Die auch als Mun-Sekte bekannte Vereinigungskirche hat Mitglieder in vielen Ländern, darunter auch in Japan, und unterstützt konservative politische Anliegen. Politiker wie der frühere US-Präsident Donald Trump und Abe gelten als ihr freundlich gegenüber eingestellt.

Mun, der stark anti-kommunistisch gesinnt war, gründete sie 1954. Dank einer ergebenen Gefolgschaft baute er ein Firmenimperium auf, das ihn zum Milliardär machte. Er war bekannt für große Auftritte, wozu auch Massenhochzeiten gehörten. Bereits zuvor hatte es in Japans sozialen Medien Spekulationen gegeben, dass der Abe-Attentäter diese Gruppe gemeint haben könnte. Eine Bestätigung dafür gibt es nicht.

Sprengstoff und selbstgebastelte Schusswaffen

Der geständige Attentäter verneinte laut Medien im Verhör, aus Groll über Abes politische Überzeugungen gehandelt zu haben.

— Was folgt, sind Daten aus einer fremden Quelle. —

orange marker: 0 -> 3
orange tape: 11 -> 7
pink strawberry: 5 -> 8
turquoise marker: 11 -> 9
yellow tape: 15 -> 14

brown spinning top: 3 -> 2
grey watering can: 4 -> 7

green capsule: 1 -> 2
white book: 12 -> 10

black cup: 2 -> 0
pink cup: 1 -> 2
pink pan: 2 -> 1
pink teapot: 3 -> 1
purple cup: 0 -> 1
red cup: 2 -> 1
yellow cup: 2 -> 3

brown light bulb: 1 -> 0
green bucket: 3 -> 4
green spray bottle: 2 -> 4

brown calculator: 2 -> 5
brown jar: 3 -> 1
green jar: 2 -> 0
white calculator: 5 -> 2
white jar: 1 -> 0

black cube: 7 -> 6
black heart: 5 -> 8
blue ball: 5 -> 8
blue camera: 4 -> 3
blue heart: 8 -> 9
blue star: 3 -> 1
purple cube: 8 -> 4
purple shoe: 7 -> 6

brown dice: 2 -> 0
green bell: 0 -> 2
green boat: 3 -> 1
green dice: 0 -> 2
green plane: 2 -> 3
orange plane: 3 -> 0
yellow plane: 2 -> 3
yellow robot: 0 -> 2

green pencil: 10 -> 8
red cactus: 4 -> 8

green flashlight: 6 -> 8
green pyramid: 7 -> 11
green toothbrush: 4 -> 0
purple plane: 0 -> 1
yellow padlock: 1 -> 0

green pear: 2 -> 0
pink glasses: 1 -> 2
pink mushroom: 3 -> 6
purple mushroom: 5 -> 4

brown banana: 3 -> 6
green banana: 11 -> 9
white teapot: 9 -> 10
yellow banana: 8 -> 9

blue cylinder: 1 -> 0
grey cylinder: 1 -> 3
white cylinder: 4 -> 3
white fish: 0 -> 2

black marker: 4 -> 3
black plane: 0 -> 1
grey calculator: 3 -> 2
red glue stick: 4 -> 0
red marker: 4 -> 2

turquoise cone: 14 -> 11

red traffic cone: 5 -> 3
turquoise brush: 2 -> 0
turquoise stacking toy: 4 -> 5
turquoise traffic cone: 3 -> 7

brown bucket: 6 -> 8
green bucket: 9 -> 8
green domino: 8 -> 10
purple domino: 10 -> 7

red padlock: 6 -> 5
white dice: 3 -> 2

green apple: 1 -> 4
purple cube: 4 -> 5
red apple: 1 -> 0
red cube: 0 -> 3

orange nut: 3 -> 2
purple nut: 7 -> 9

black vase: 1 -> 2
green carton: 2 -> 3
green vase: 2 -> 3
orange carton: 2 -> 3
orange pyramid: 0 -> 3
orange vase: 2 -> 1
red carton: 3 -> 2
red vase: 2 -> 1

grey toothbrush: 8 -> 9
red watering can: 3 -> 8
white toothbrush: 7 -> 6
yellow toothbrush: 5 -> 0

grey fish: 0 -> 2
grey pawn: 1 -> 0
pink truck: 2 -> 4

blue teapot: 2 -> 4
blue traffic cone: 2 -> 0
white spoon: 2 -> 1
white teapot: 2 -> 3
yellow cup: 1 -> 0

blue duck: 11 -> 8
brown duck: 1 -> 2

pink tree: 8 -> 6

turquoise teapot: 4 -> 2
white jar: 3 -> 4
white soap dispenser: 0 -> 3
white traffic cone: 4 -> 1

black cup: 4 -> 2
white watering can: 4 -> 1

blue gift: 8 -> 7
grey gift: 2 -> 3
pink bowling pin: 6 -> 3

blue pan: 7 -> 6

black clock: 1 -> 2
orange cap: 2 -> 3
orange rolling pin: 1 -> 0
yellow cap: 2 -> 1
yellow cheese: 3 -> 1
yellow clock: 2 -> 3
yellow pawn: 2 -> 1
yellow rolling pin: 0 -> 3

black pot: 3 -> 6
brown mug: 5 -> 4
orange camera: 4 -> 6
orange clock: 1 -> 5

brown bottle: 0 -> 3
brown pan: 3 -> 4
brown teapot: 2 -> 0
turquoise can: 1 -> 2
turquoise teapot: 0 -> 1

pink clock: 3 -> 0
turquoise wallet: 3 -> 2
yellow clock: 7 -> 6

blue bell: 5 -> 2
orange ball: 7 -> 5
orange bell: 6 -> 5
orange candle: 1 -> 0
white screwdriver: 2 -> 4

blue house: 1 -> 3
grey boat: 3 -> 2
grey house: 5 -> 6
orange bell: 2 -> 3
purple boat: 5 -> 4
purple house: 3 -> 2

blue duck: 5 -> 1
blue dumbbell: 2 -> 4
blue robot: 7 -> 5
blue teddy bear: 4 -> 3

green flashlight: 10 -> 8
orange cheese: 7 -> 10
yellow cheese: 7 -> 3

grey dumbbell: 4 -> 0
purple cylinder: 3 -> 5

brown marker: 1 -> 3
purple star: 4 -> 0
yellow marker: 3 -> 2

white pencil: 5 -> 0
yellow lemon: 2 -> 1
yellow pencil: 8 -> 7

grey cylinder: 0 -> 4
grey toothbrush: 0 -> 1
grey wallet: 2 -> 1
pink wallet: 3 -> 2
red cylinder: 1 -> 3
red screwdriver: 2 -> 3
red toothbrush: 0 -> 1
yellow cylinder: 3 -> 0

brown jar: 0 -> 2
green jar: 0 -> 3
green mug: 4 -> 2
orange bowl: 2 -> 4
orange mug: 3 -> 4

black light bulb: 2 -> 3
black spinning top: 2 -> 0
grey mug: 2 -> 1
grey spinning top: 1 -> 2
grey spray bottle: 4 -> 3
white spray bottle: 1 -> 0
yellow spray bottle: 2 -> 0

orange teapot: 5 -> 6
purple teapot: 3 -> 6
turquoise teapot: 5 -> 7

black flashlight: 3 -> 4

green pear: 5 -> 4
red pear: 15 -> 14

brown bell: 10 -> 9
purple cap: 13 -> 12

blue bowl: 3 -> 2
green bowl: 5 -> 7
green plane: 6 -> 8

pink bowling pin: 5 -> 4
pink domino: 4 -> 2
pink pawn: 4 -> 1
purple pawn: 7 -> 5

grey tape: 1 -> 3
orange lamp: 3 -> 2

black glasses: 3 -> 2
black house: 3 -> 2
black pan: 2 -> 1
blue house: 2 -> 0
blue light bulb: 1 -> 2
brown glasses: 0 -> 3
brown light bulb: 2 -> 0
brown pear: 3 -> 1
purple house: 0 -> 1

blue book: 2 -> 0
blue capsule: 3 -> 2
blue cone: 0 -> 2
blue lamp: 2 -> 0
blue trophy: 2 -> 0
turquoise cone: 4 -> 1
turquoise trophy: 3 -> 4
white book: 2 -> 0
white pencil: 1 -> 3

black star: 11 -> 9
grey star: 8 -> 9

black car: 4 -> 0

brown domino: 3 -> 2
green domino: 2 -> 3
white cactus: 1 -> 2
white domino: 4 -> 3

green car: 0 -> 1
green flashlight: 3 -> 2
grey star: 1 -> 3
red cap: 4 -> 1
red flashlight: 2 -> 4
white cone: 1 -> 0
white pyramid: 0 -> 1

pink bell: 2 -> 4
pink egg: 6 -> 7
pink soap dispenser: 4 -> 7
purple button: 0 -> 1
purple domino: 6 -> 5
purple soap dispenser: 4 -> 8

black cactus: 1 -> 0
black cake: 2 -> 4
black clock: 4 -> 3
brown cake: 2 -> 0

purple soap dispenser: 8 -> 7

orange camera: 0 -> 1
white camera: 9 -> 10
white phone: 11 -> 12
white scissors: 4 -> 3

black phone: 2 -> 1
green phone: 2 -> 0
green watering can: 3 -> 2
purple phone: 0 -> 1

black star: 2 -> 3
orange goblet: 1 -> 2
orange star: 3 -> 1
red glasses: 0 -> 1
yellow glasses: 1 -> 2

Ursprünglich habe er es auch gar nicht auf den rechtskonservativen Politiker abgesehen gehabt, sondern auf einen Anführer der religiösen Gruppe. Laut der Nachrichtenagentur Kyodo vom Sonntag soll er versucht haben, eine Bombe zu bauen. In seiner Wohnung fand die Polizei Sprengstoff und selbstgebastelte Schusswaffen, die der Tatwaffe ähnelten. Mit dieser habe er nach eigenen Aussagen sechs Kugeln auf einmal abfeuern können, meldete die japanische Zeitung »Yomiuri Shimbun« am Sonntag.

Wegen des Anschlags waren die letzten Wahlkampfauftritte begleitet von starken Sicherheitsvorkehrungen. Es ist in Japan eigentlich üblich, dass Politiker dabei kaum Abstand zu Bürgern halten. Als Kishida jedoch in den Präfekturen Yamanashi und Niigata seine letzten Auftritte absolvierte, waren viele Polizisten im Einsatz, Bürger wurden mit Metalldetektoren überprüft. »Wir werden niemals Gewalt nachgeben. Lasst uns die Demokratie beschützen«, rief Kishida.

Unterdessen räumte Japans Polizei Mängel beim Schutz von Ex-Premier Abe ein. In einem Schild eines Wahlkampfautos des örtlichen Kandidaten, für den Abe die Rede hielt, seien mehrere Einschusslöcher entdeckt worden, hieß es am Samstag ohne nähere Angaben. »Es ist unbestreitbar, dass es Probleme mit der Sicherheit gab«, räumte der Chef der Präfekturpolizei von Nara, Tomoaki Onizuka, ein. Der Täter hatte sich am Vortag in der Stadt Nara ungehindert dem auf einer Verkehrsinsel stehenden Abe von hinten nähern können.

Am Montag ist eine Totenwache für den Ermorderten und am folgenden Tag die Bestattung im Kreise engster Angehöriger vorgesehen, wie sein Büro bekanntgab. US-Außenminister Antony Blinken wollte auf seinem Weg von Bangkok einen Stopp in Japan einlegen, um sein Beileid für Abes Tod zum Ausdruck zu bringen, teilte das State Department am Sonntag mit.